その枠を勝ち取ったのは、達也の電子機械科ではぐっさん一人。あっくんは僅差で機械科の不良、知覧那月に負けた。
あっくんは恨めしそうにドリブル中の知覧を眺める。周りが大柄だから小柄に見えるが、近くを通りがかると達也よりもずっと背が高い。達也はギリギリ170センチ、知覧は180センチも超えていそうだ。

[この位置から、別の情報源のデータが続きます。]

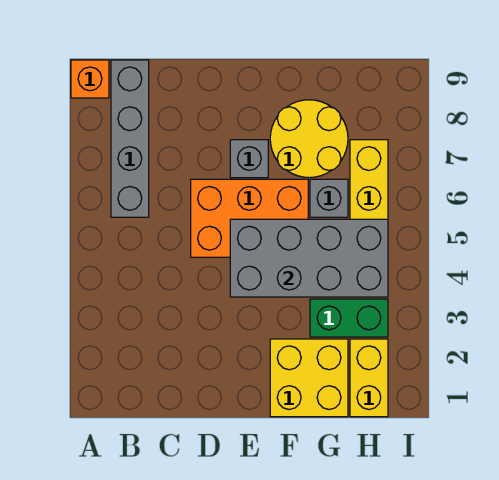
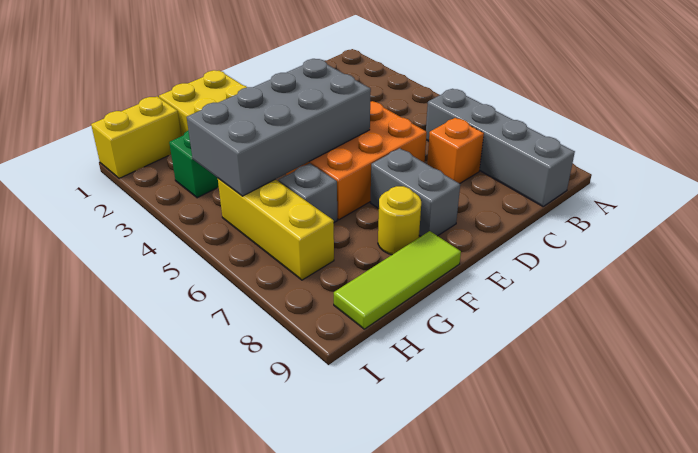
orange brick A9 level 1 -> orange brick C7 level 1
grey brick E7 level 1 -> grey brick E7:E8 level 1
yellow round brick F7:G8 level 1 -> yellow round brick F8 level 1
none -> lime tile F9:H9 level 1
yellow brick H1:H2 level 1 -> yellow brick H1:I1 level 1

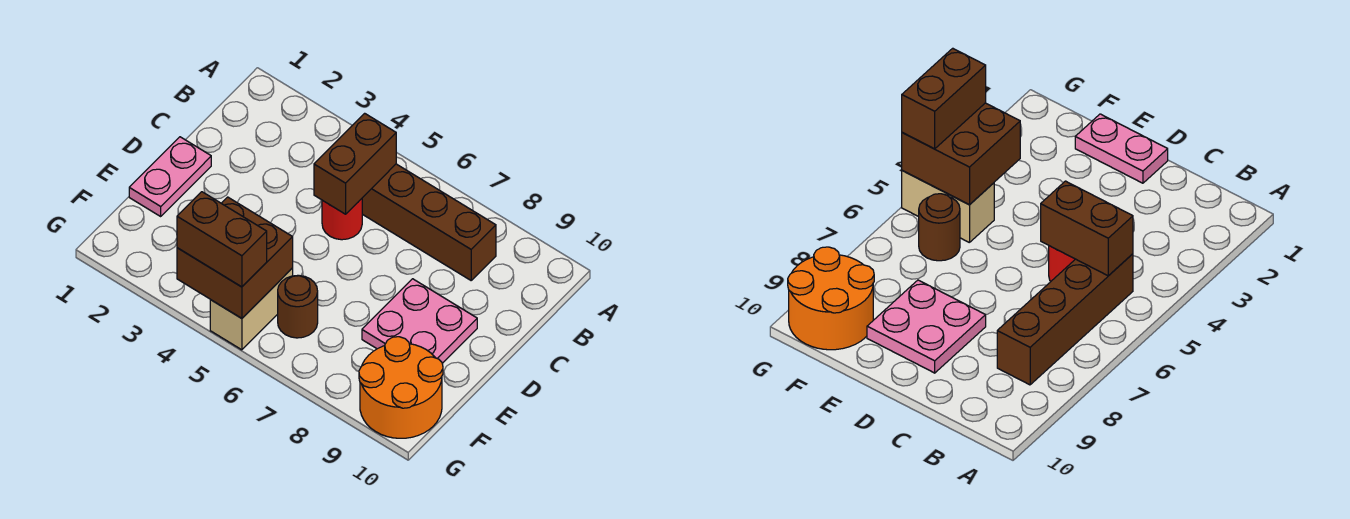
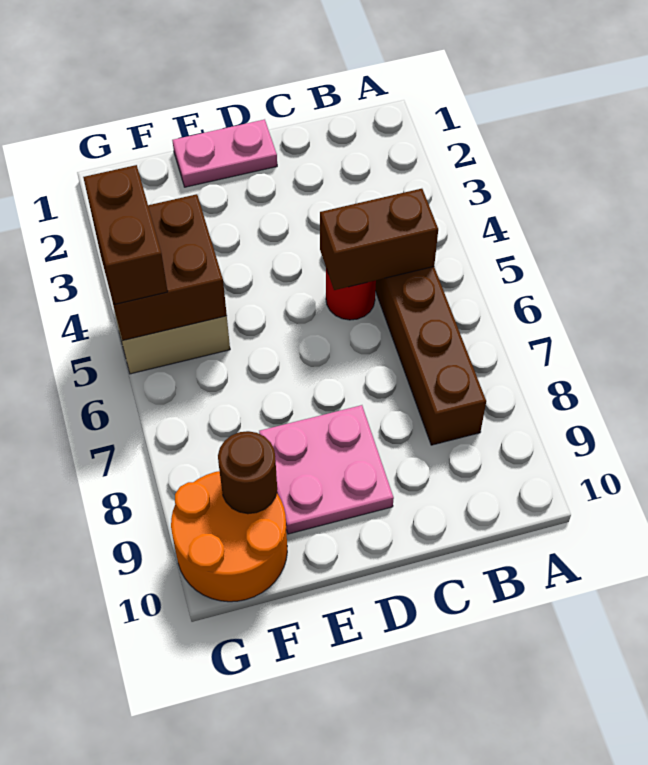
brown round brick F6 level 1 -> brown round brick F9 level 2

「とかいって、ちゃんと公務員試験にもエントリーしてんだからすごいよな、あっくんは」
達也は本音を漏らした。自分は進級すら危うかった。あっくんは「負け犬」と自虐するが、腐らず次の進路を目指しているだけ偉いと思う。
「おめえはほんとお人よしだべ」
「ター坊、お前は進路どうすんだよ」
「俺はとりあえずフリーターかな。今のバイト先居心地いいし」
「ふうん、まあ、良いんじゃねえの」
「オレも言ってみてえ。フリーター……でもダメだあ。オレの母ちゃんうるせえんだよ。三河工業が無理なら公務員。中小企業なんかもってのほかだって……」
あっくんは机に突っ伏した。「ター坊が羨ましいべ」
「お袋さん、フリーターでも良いっつってんのかよ」とぐっさん。
「犯罪さえしなきゃなんでも良いって」
「それで兄貴が犯罪してんだから泣けるべ」
「ほどほどにしとけよ」
達也だって懲り懲りだ。
「でもそれじゃあ、ター坊は何に悩んでんだ?」
「言ったって信じないと思う」
達也が言うと、あっくんとぐっさんは目を丸くし、互いを見合った。深刻な悩みだと思ったらしい。
実際深刻だ。赤工生の禁断愛を知ってしまった。あれから足元ばかり見ているが、それらしいローファーは見かけない。俯いてばかりいるから、教師にも心配された。